# Quora Questions Kaggle Challenge

## Importing the csv

Import CSV and store selected rows in a list.

In [71]:
import csv
questions = []

with open('q_quora_100.csv', 'rb') as csvfile:
    reader = csv.reader(csvfile, delimiter=',')
    for row in reader:
        questions.append(row[0:6])

Print the first row of the csv, the column keys. For double checking that the columns are the ones we want to easily refer back to see which columns are which.

In [72]:
keys = questions[0]
print 'column names'
print keys

column names
['id', 'qid1', 'qid2', 'question1', 'question2', 'is_duplicate']


Identify any columns that have the wrong number of columns. This was found because commas were used in some questions which messed up the csv parsing.

In [73]:
for row in questions:
    if len(row) != 6:
        print 'WARNING: A COLUMN NEEDS FIXING' + str(row[0])

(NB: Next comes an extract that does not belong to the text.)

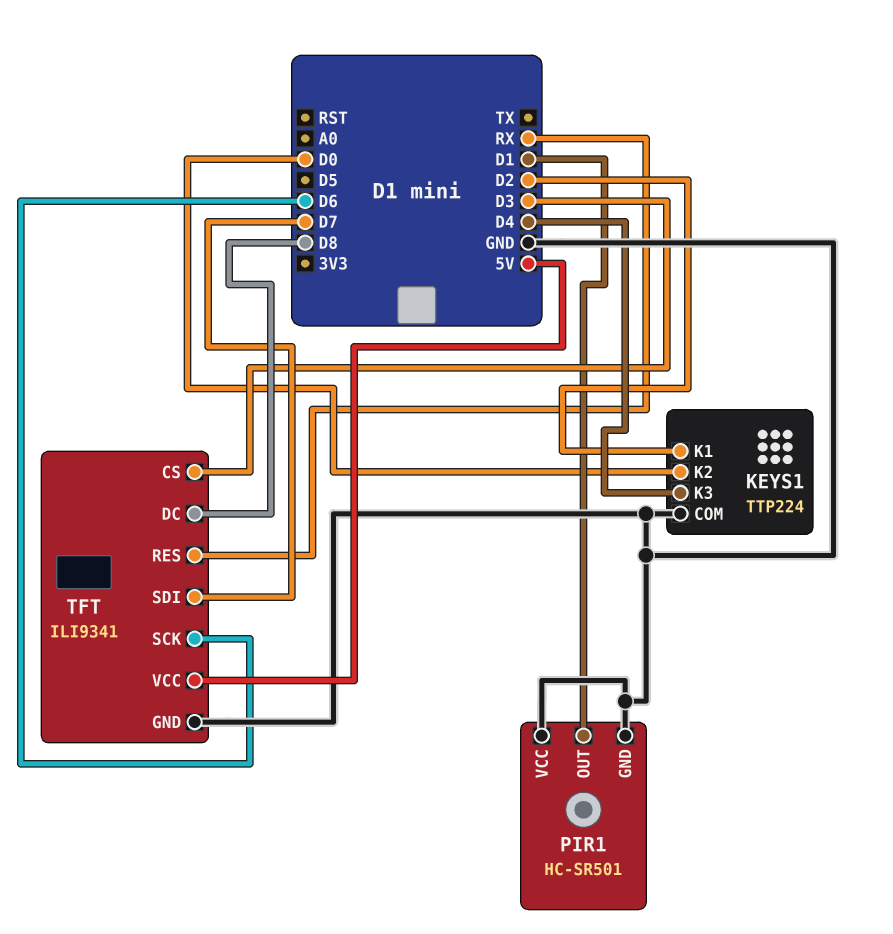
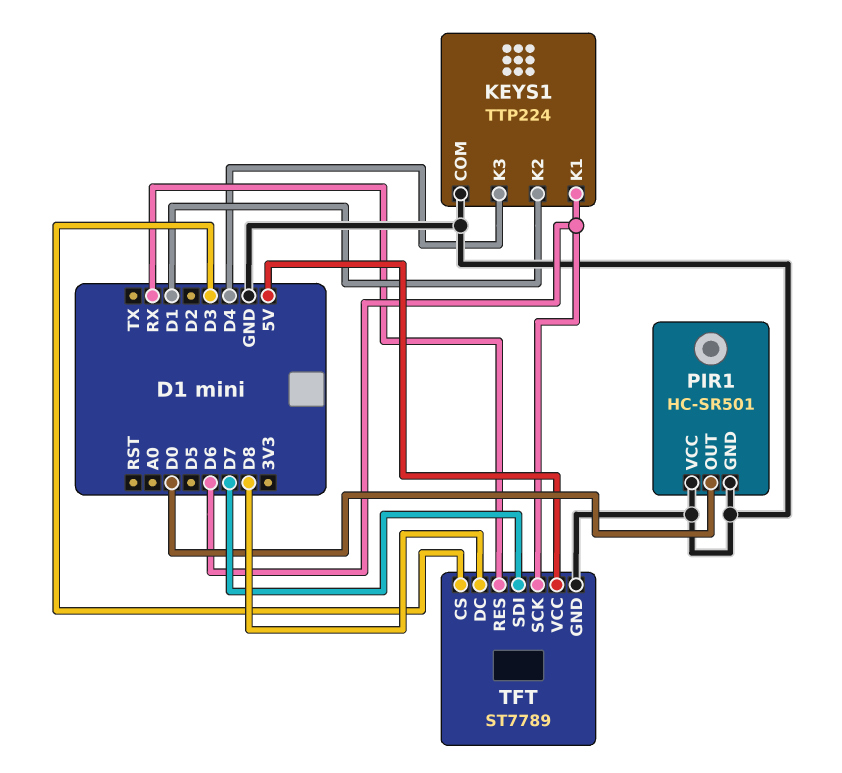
KEYS1 pin K1: D2 -> D6
KEYS1 pin K2: D0 -> D1
PIR1 pin OUT: D1 -> D0
TFT: ILI9341 -> ST7789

Convert python list to numpy array and delete the column names.

In [74]:
import numpy as np

questions = np.array(questions)
questions = np.delete(questions, 0, 0)
print questions[0]

['0' '1' '2'
 'What is the step by step guide to invest in share market in india?'
 'What is the step by step guide to invest in share market?' '0']


## Data Exploration

First take a random entry in the dataset to get a feel for the questions.

In [75]:
import random
from IPython.display import HTML, display

size = len(questions)
random_index = random.randrange(size)
random_question = questions[random_index]


display(HTML(
    '<table><tr>{}</tr></table>'.format(
        '</tr><tr>'.join(
            '<td>{}</td>'.format('</td><td>'.join(str(_) for _ in random_question)) for row in random_question)
        )
    )
)

0,1,2,3,4,5
46,93,94,How did Darth Vader fought Darth Maul in Star Wars Legends?,Does Quora have a character limit for profile descriptions?,0
46,93,94,How did Darth Vader fought Darth Maul in Star Wars Legends?,Does Quora have a character limit for profile descriptions?,0
46,93,94,How did Darth Vader fought Darth Maul in Star Wars Legends?,Does Quora have a character limit for profile descriptions?,0
46,93,94,How did Darth Vader fought Darth Maul in Star Wars Legends?,Does Quora have a character limit for profile descriptions?,0
46,93,94,How did Darth Vader fought Darth Maul in Star Wars Legends?,Does Quora have a character limit for profile descriptions?,0
46,93,94,How did Darth Vader fought Darth Maul in Star Wars Legends?,Does Quora have a character limit for profile descriptions?,0


Get a count of how many duplicates and what percentage.

In [76]:
duplicates = 0
not_duplicates = 0
total = len(questions)

for row in questions:
    if row[5] == '0':
        not_duplicates += 1
    else:
        duplicates += 1

print 'duplicates: ' + str(duplicates) + ' percentage: ' + str((float(duplicates) / float(total))) + '%'
print 'not duplicates: ' + str(not_duplicates) + ' percentage: ' + str(float(not_duplicates) / float(total)) + '%'

duplicates: 36 percentage: 0.349514563107%
not duplicates: 67 percentage: 0.650485436893%


## Bag of Words

### Munging

Downcase and then split the sentence into tokens.

In [77]:
import re
processing = []


for data in questions:
    pairId = data[0]
    sentence1 = data[3].lower()
    sentence2 = data[4].lower()
    matches = reg.match(data[3])
    tokens1 = sentence1.split(' ')
    tokens2 = sentence2.split(' ')
    processing.append([
        pairId,
        tokens1,
        tokens2
    ])
    
print(processing[0:4])

[['0', ['what', 'is', 'the', 'step', 'by', 'step', 'guide', 'to', 'invest', 'in', 'share', 'market', 'in', 'india?'], ['what', 'is', 'the', 'step', 'by', 'step', 'guide', 'to', 'invest', 'in', 'share', 'market?']], ['1', ['what', 'is', 'the', 'story', 'of', 'kohinoor', '(koh-i-noor)', 'diamond?'], ['what', 'would', 'happen', 'if', 'the', 'indian', 'government', 'stole', 'the', 'kohinoor', '(koh-i-noor)', 'diamond', 'back?']], ['2', ['how', 'can', 'i', 'increase', 'the', 'speed', 'of', 'my', 'internet', 'connection', 'while', 'using', 'a', 'vpn?'], ['how', 'can', 'internet', 'speed', 'be', 'increased', 'by', 'hacking', 'through', 'dns?']], ['3', ['why', 'am', 'i', 'mentally', 'very', 'lonely?', 'how', 'can', 'i', 'solve', 'it?'], ['find', 'the', 'remainder', 'when', '[math]23^{24}[/math]', 'is', 'divided', 'by', '24,23?']]]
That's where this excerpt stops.